Having been turned down by your opera singer objet d'amour, Adelaide Kemble, in your youth, you suffered a broken heart and never married. This did not stop you from caring deeply about the wellbeing of your servants. Occasionally you would even help them muck out the stables. However, you did not neglect discipline, forcing disobedient underlings to skate themselves to exhaustion on your subterranean skating rink. Servants were given strict instructions regarding conduct: if they met you in a corridor, they were to ignore your existence while you froze to the spot until they were out of sight; and a chicken was to be kept roasting at all times in case you felt like sneaking into the kitchen for a snack.

You became ever more eccentric with age. You built another tunnel, this time to the railway station, through which you would ride your carriage. When you reached the station your carriage, with you inside, would be hoisted up onto the train in its entirety.

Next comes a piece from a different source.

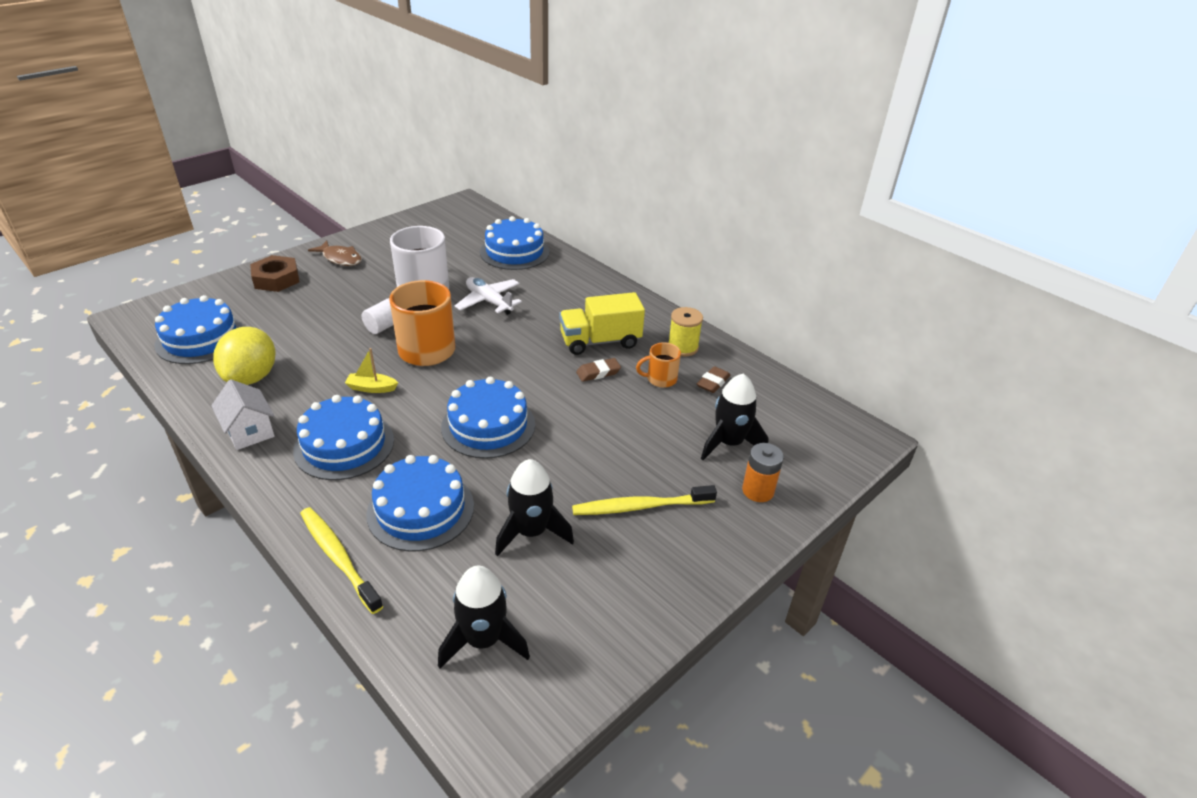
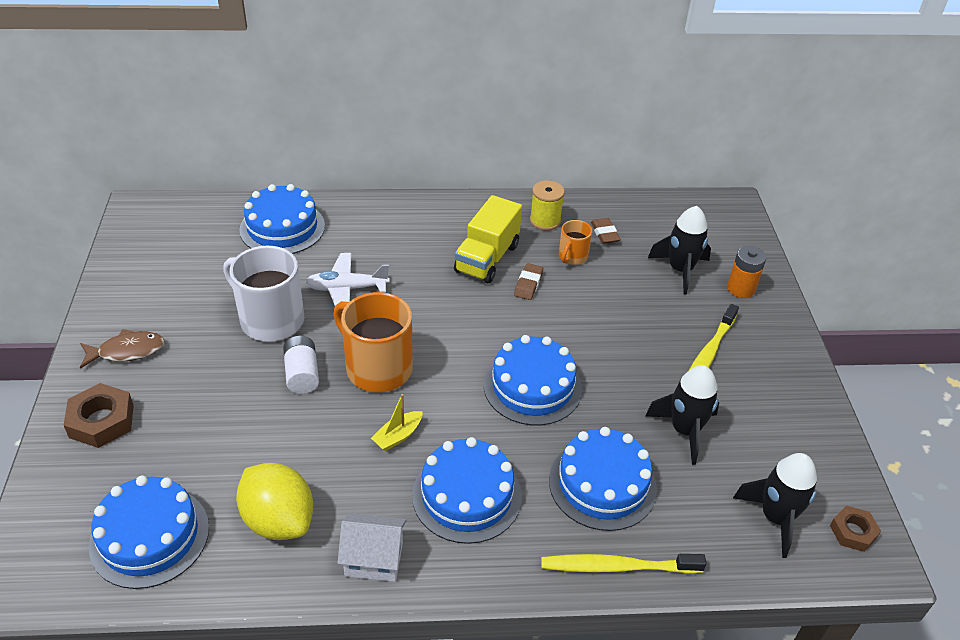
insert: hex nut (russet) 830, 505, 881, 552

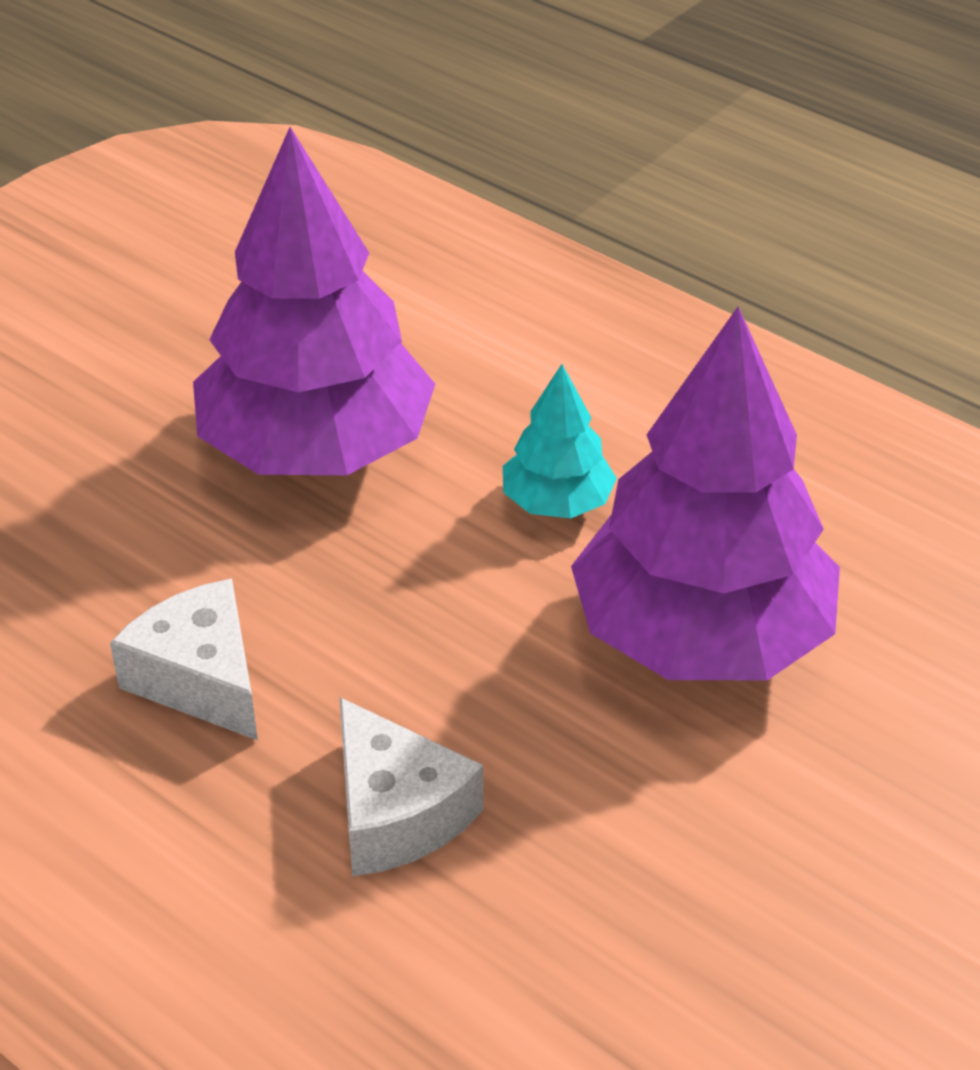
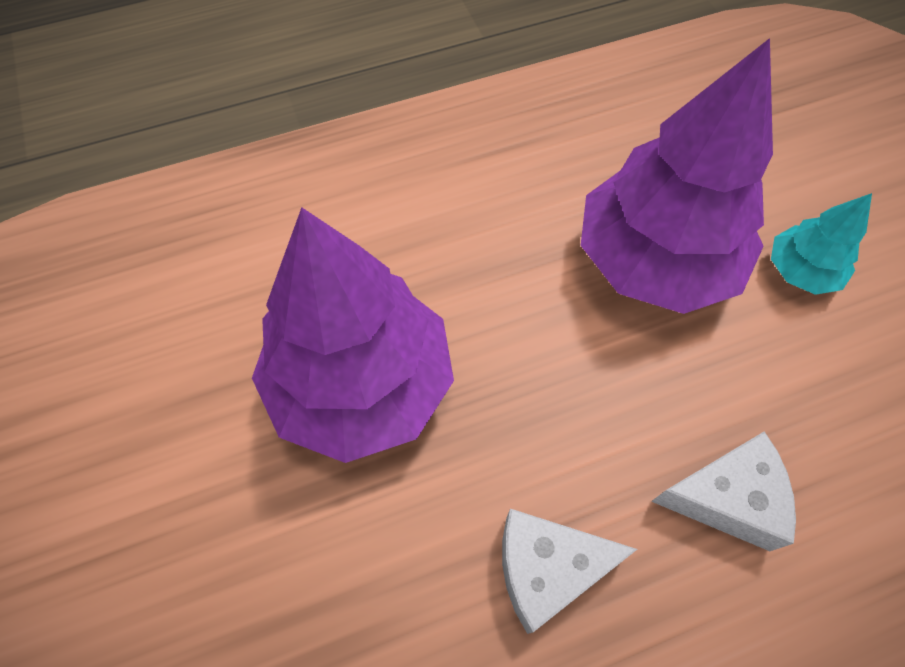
move: fir tree (teal) 503, 364, 617, 518 to 771, 193, 872, 295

Upon your death, your multitude of titles passed to your cousin, who was obliged to delve into your curious domain to find your body once the servants had reported your absence. Entering your private rooms, he found that, aside from a commode in the centre of your bedroom, the only objects in the whole suite were hundreds of hatboxes, each containing a single brown wig.


I took the I Write Like... quiz using the long bonus story I wrote for Lake Lewisia last year.





Huh. I'm not entirely sure I've ever read an entire Christie novel, come to think of it, so I can't say how accurate an assessment this may or may not be.

And finally, I'll do the Nearest Book meme: 1. Grab the nearest book; 2. Open the book to page 123; 3. Find the fifth sentence; 4. Post the text of the next 3 sentences on your LJ along with these instructions; 5. Don’t you dare dig for that "cool" or "intellectual" book in your closet! I know you were thinking about it! Just pick up whatever is closest.

From Mastermind: How to Think Like Sherlock Holmes by Maria Konnikova:

Maybe I could trick it? I tried to get the string and circles to somehow detach. The ring to slide over the circles that it hadn't slid over in the past.

She's talking about one of those three dimensional brain teaser objects, where you have to remove one bit from the rest of the structure or some such. The passage continues on to explain how the obvious solutions were useless, and even focusing directly on the challenge at hand--remove the ring--was doomed to lead you down deadends. You must look elsewhere, approaching the problem obliquely. Think about something else for a while, deliberately, purposefully redirecting your attention.